The breaks in the X-axis are the conventional way of notifying the reader that
some values have been omitted.
When to Use the Median
All of these:
1) Extreme Scores or Skewed Distributions
2) Undetermined Values
3) Open-Ended Distributions
4) Ordinal Scale
The median is not easily affected by extreme scores.
the median commonly is used when reporting the average value for a skewed distribution. For example, the distribution of personal incomes is very skewed, with a small segment of the population earning incomes that are astronomical. These extreme values distort the mean, so that it is not very representative of the salaries that most of us earn. As in the previous example, the median is the preferred measure of central tendency when extreme scores exist.
Many researchers believe that it is not appropriate to use the mean to describe central tendency for ordinal data. When scores are measured on an ordinal scale,
the median is always appropriate and is usually the preferred measure of central tendency. You should recall that ordinal measurements allow you to determine direction (greater than or less than) but do not allow you to determine distance. The median is compatible with this type of measurement because it is defined by direction: half of the stores are above the median and half are below the median. The mean, on the other hand, defines central tendency in terms of distance. Because the mean is defined in terms of distances, and because ordinal scales do not measure distance, it is not appropriate to compute a mean for scores from an ordinal scale.
When to Use the Mode
All of these:
1) Nominal Scales
2) Discrete Variables
3) Describing Shape
Because nominal scales do not measure quantity (distance or direction), it is impossible
to compute a mean or a median for data from a nominal scale. When the scores are numerical values from an interval or ratio scale, the mode is usually not the preferred measure of central tendency.
Bar graphs are used to present means (or medians) when the groups or treatments shown on the horizontal axis are measured on a
nominal or an ordinal scale.
When constructing graphs of any type
you should recall the basic rules:
1) The height of a graph should be approximately two-thirds to three-quarters of its length.

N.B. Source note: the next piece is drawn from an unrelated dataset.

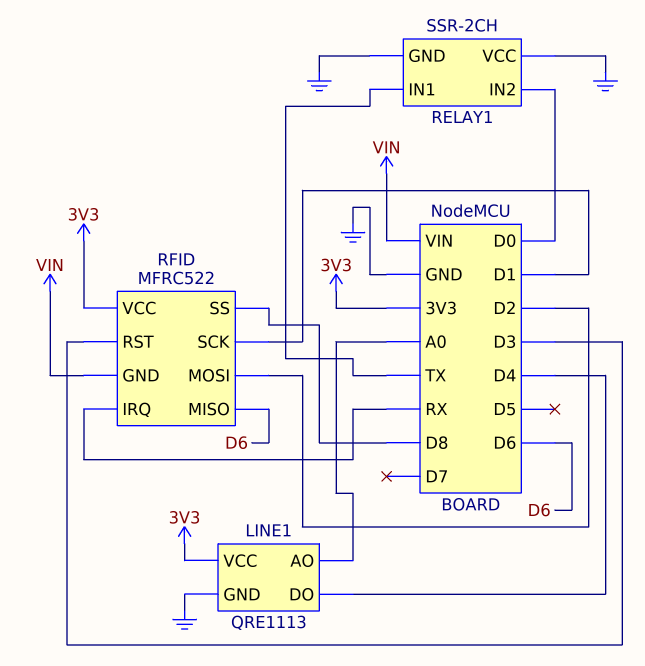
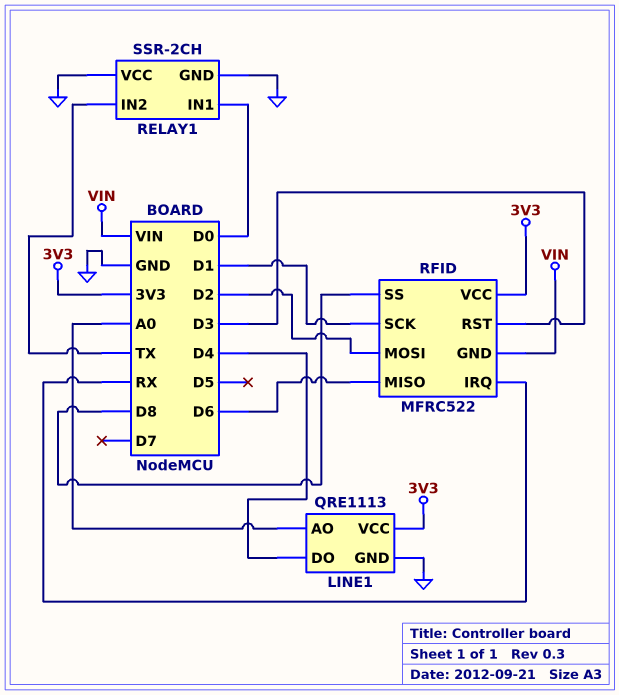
RELAY1 pin IN1: TX -> D0
RELAY1 pin IN2: D0 -> TX

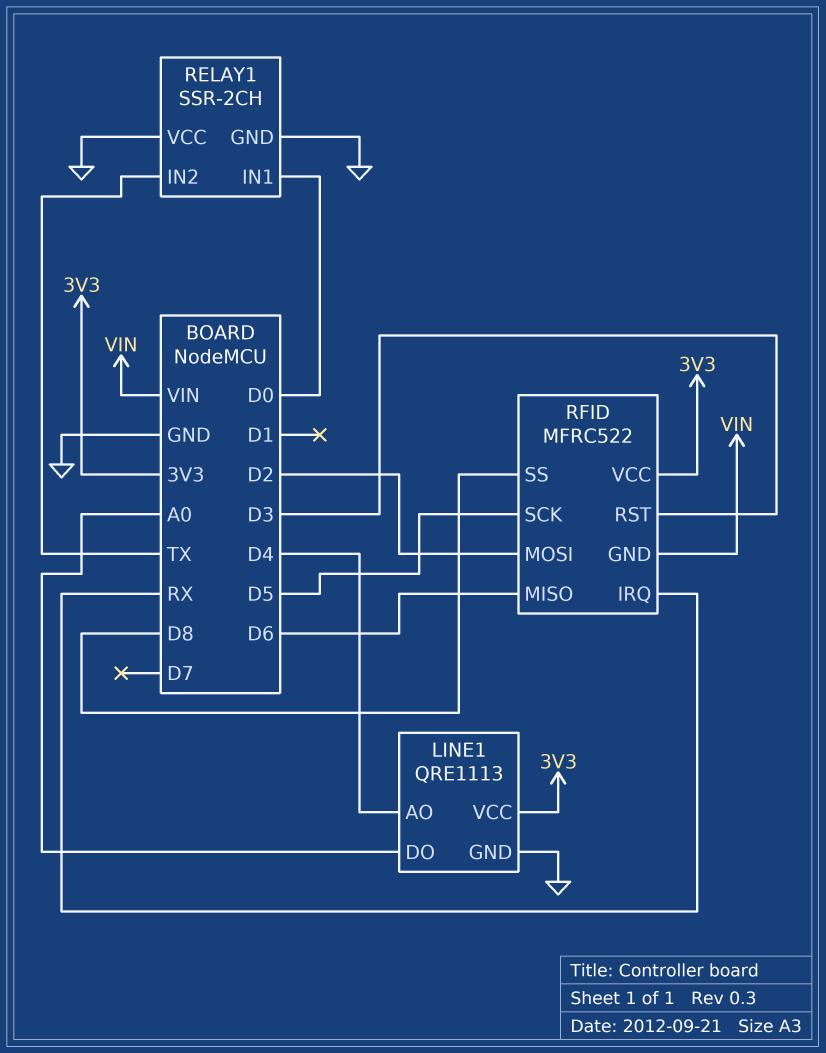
LINE1 pin AO: A0 -> D4
LINE1 pin DO: D4 -> A0
RFID pin SCK: D1 -> D5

2) Normally, you start numbering both the X-axis and the Y-axis with zero at the point where the two axes intersect. However, when a value of zero is part of the data, it is common to move the zero point away from the intersection so that the graph does not overlap the axes
Although it is possible to construct graphs that distort the results of a study
researchers have an ethical responsibility to present an honest and accurate report of their research results.